Di dalam lapisan daging pundak Hasyi yang sudah robek, Putri Hasya melihat kabel-kabel, baterai mini, sedikit kawat dan per,  serta berbagai baut. Layaknya potongan pundak mesin robot.

Hingga bagian pundak Hasyi yang telah robek sembuh dan tumbuh kembali karena kekuatan darah siluman apinya. Dagingnya yang telah sembuh menutupi semua komponen mesin di dalam pundaknya.

“Di dalam badanmu mesin semua! Ih, itu terlihat mengerikan! Kau ini manusia sungguhan atau robot yang dibuat untuk memata-mataiku! Apakah kau robot siluman yang akan memakan otak di kepalaku?” Putri Hasya mundur dan segera melompat ke belakang.

Masih dengan posisi merangkak kemudian Putri Hasya mengarahkan cakar harimaunya ke arah Hasyi yang masih terbaring lemas di atas lantai kamar.

“Kalau aku ini robot, aku tidak akan punya daging siluman api yang bisa Putri makan!" Hasyi menggerutu. Ia berusaha bangkit kembali dengan badan setengah merangkak memegangi pundaknya yang masih agak terasa sakit dengan kakinya yang gemetar.

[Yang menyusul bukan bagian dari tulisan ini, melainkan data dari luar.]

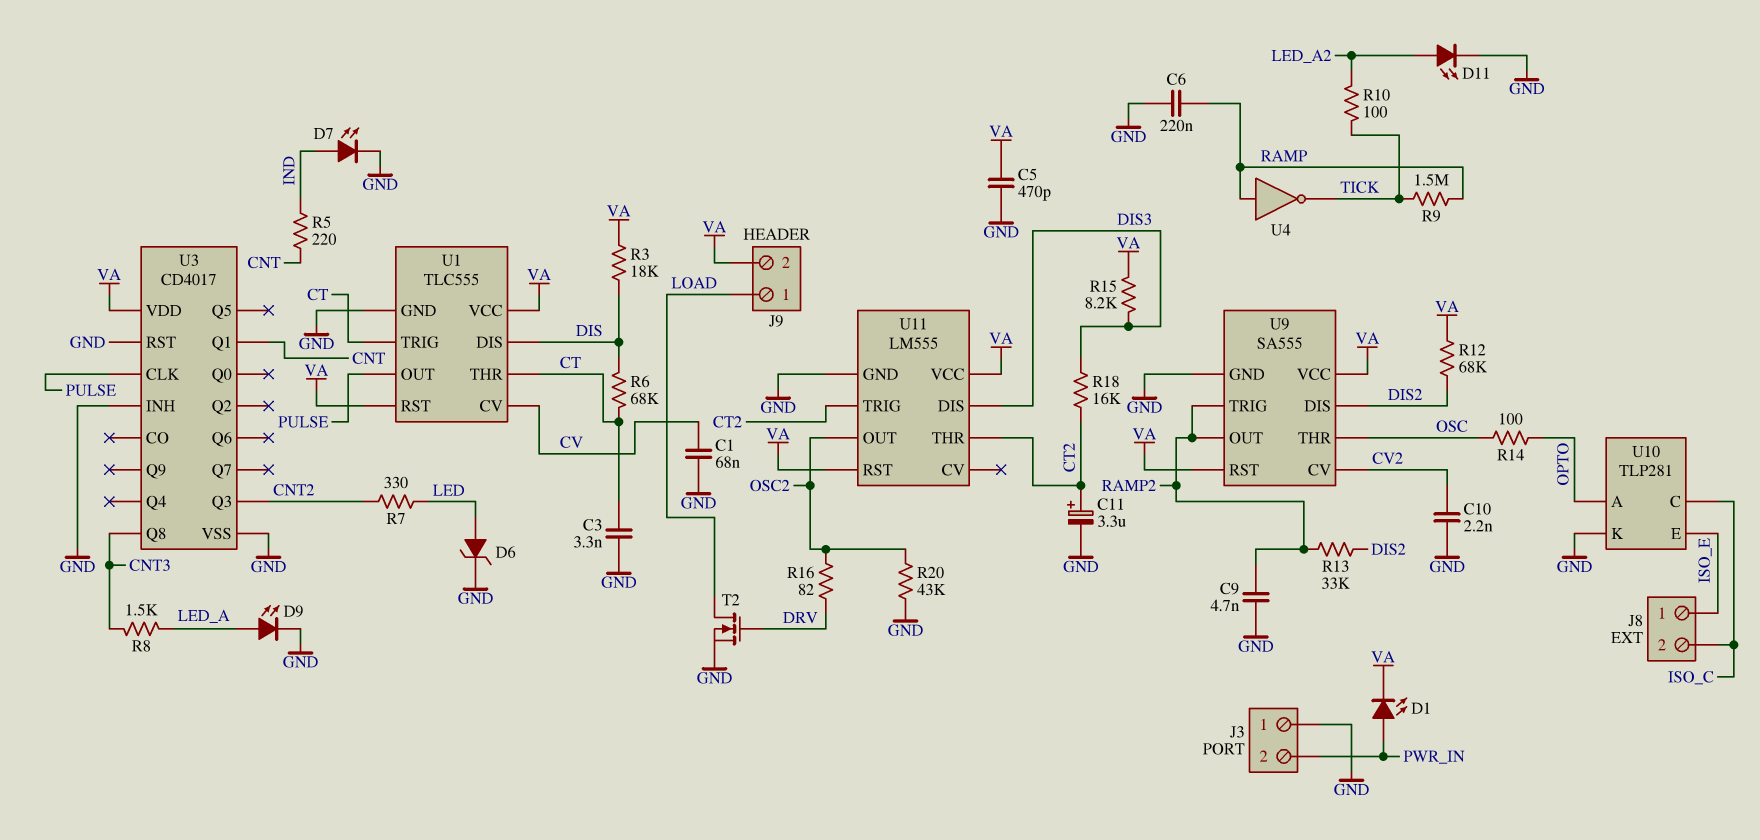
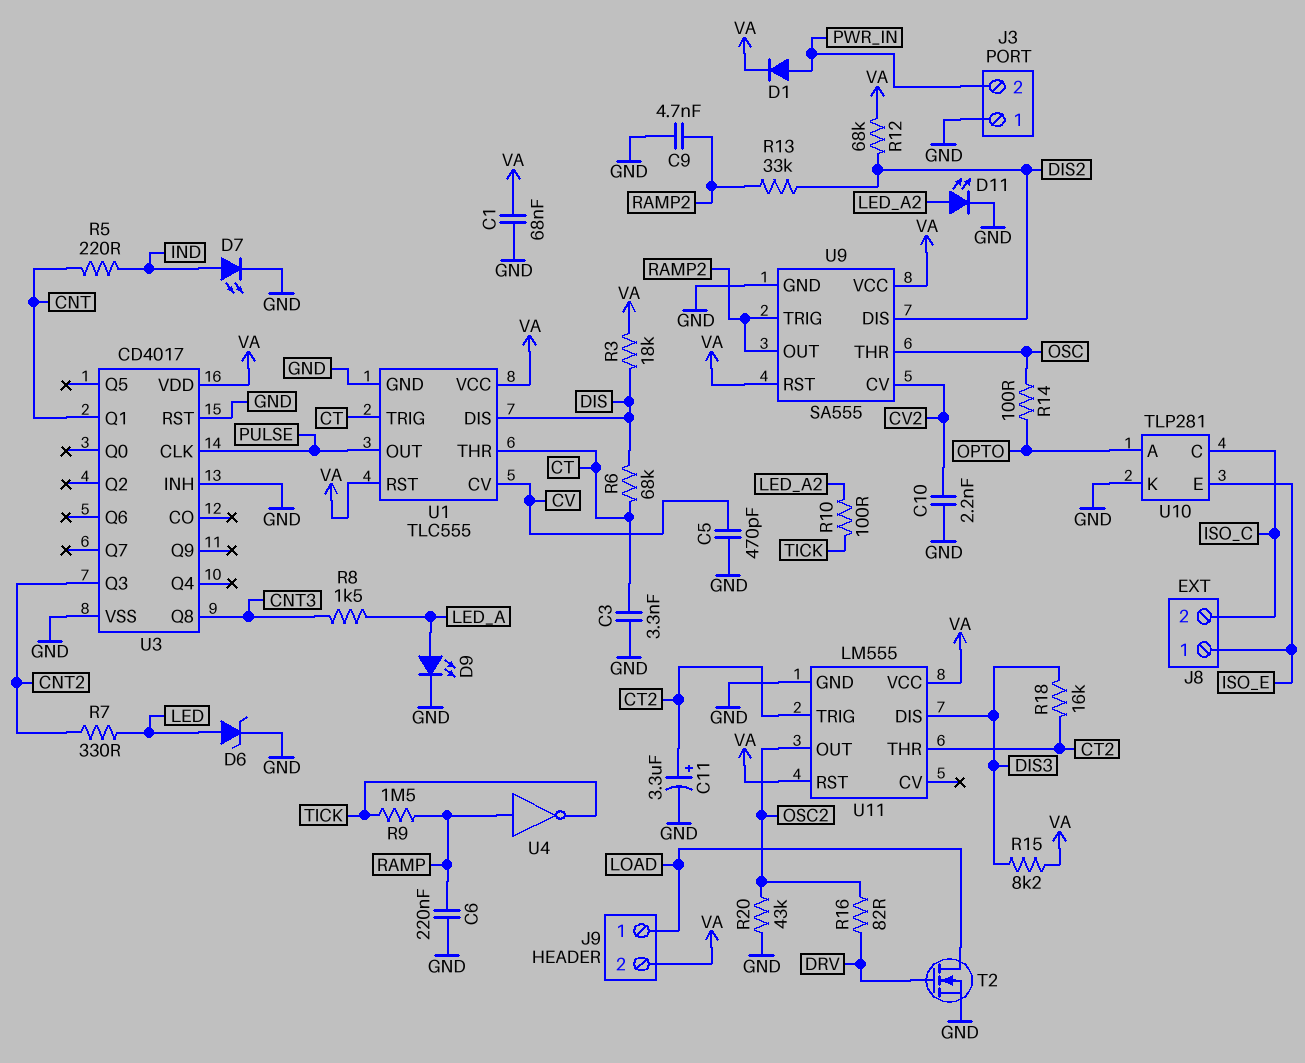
C1: 68nF (CV, GND) -> 68nF (GND, VA)
C5: 470pF (GND, VA) -> 470pF (CV, GND)
D1: LED (A PWR_IN, K VA) -> diode (A PWR_IN, K VA)

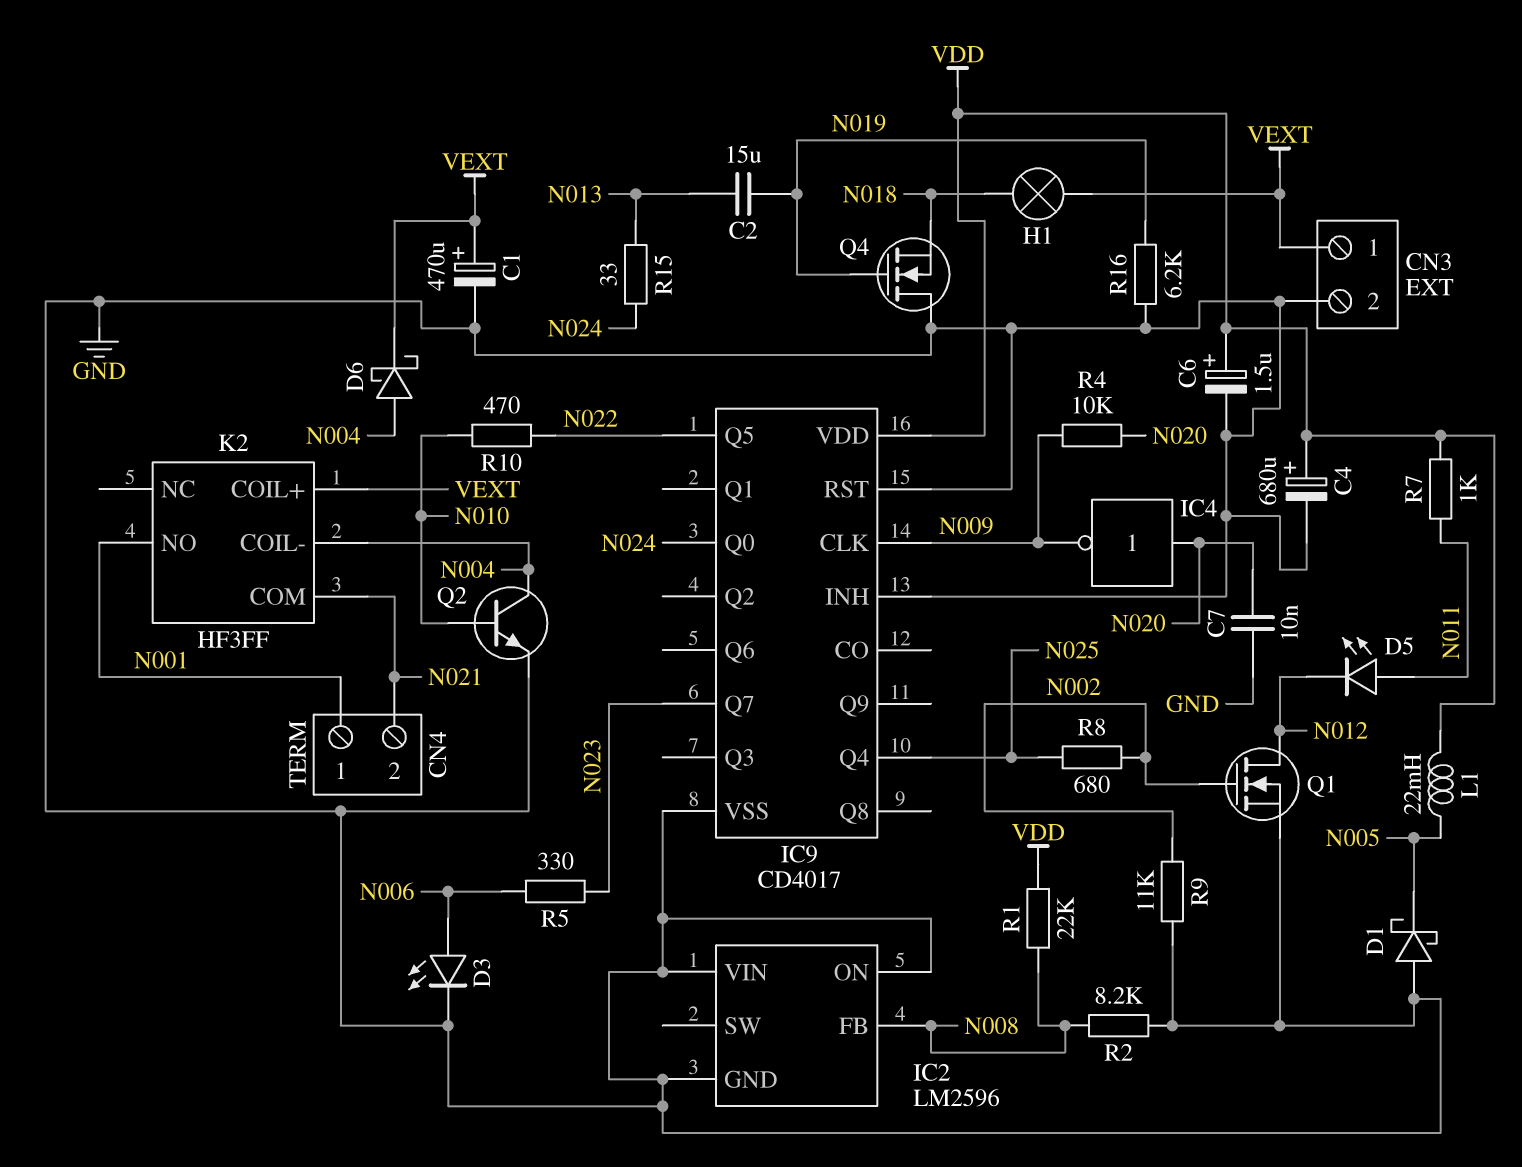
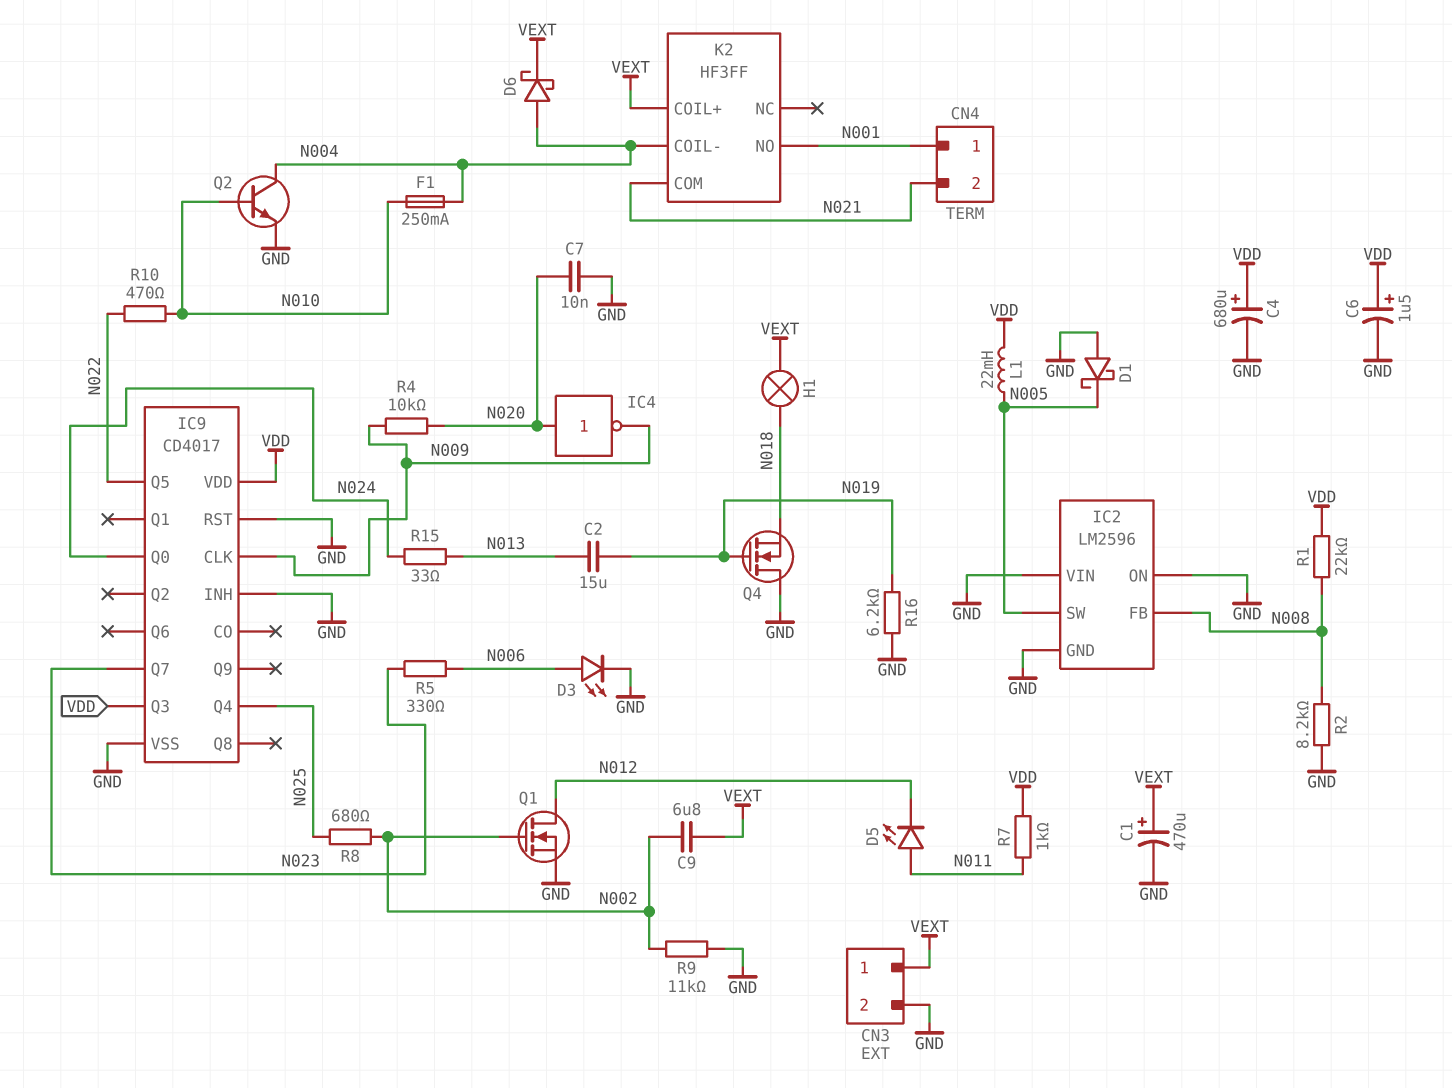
C9: none -> 6.8uF (N002, VEXT)
F1: none -> 250mA (N004, N010)
IC2 pin SW: none -> N005
IC9 pin Q3: none -> VDD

“Baiklah, aku memberikanmu waktu istirahat dua jam. Kau boleh keluar kamarku sekarang!” Putri Hasya berkacak pinggang sambil menunjuk pintu keluar kamarnya.

Terdapat sebuah sofa merah panjang di lorong depan kamar Putri Hasya. Pantat Hasyi selalu menempel di sana di waktu istirahat.

Hasyi biasa meminum air botol yang selalu ia simpan dalam blankonnya atau memakan sebuah wortel yang ia bawa di ranselnya sebagai bekal makan siang. Sesekali ia membaca buku novel dongeng klasik atau menulis sebuah puisi di buku hariannya.

“Hasyi, ayo masuklah ke kamarku!” teriak Putri Hasya.

Kali ini wajah Putri Hasya terlihat lebih tenang dan matanya lebih teduh. Ia menatap Hasyi seakan Hasyi adalah sandaran dan sumber kebahagiaannya. ”Ayo jangan takut! Aku tak akan menyerangmu lagi.”

Dengan penuh keraguan Hasyi melangkah perlahan-lahan ke arah Putri Hasya yang terlihat mengulurkan tangan padanya. “Duduklah menghadap cermin itu!”

Di depan cermin itu, Hasyi melihat Putri Hasya duduk sambil memeluk kedua kakinya. ”Tariklah napasmu dan keluarkan perlahan-lahan!”

Meskipun pemarah dan agak sulit tersenyum, Putri Hasya adalah seorang putri yang sangat rendah hati. Cermin itu adalah cermin yang dulunya ada di sebuah kamp pengungsian yang sudah ada sebelum Putri Hasya dilahirkan di dunia ini.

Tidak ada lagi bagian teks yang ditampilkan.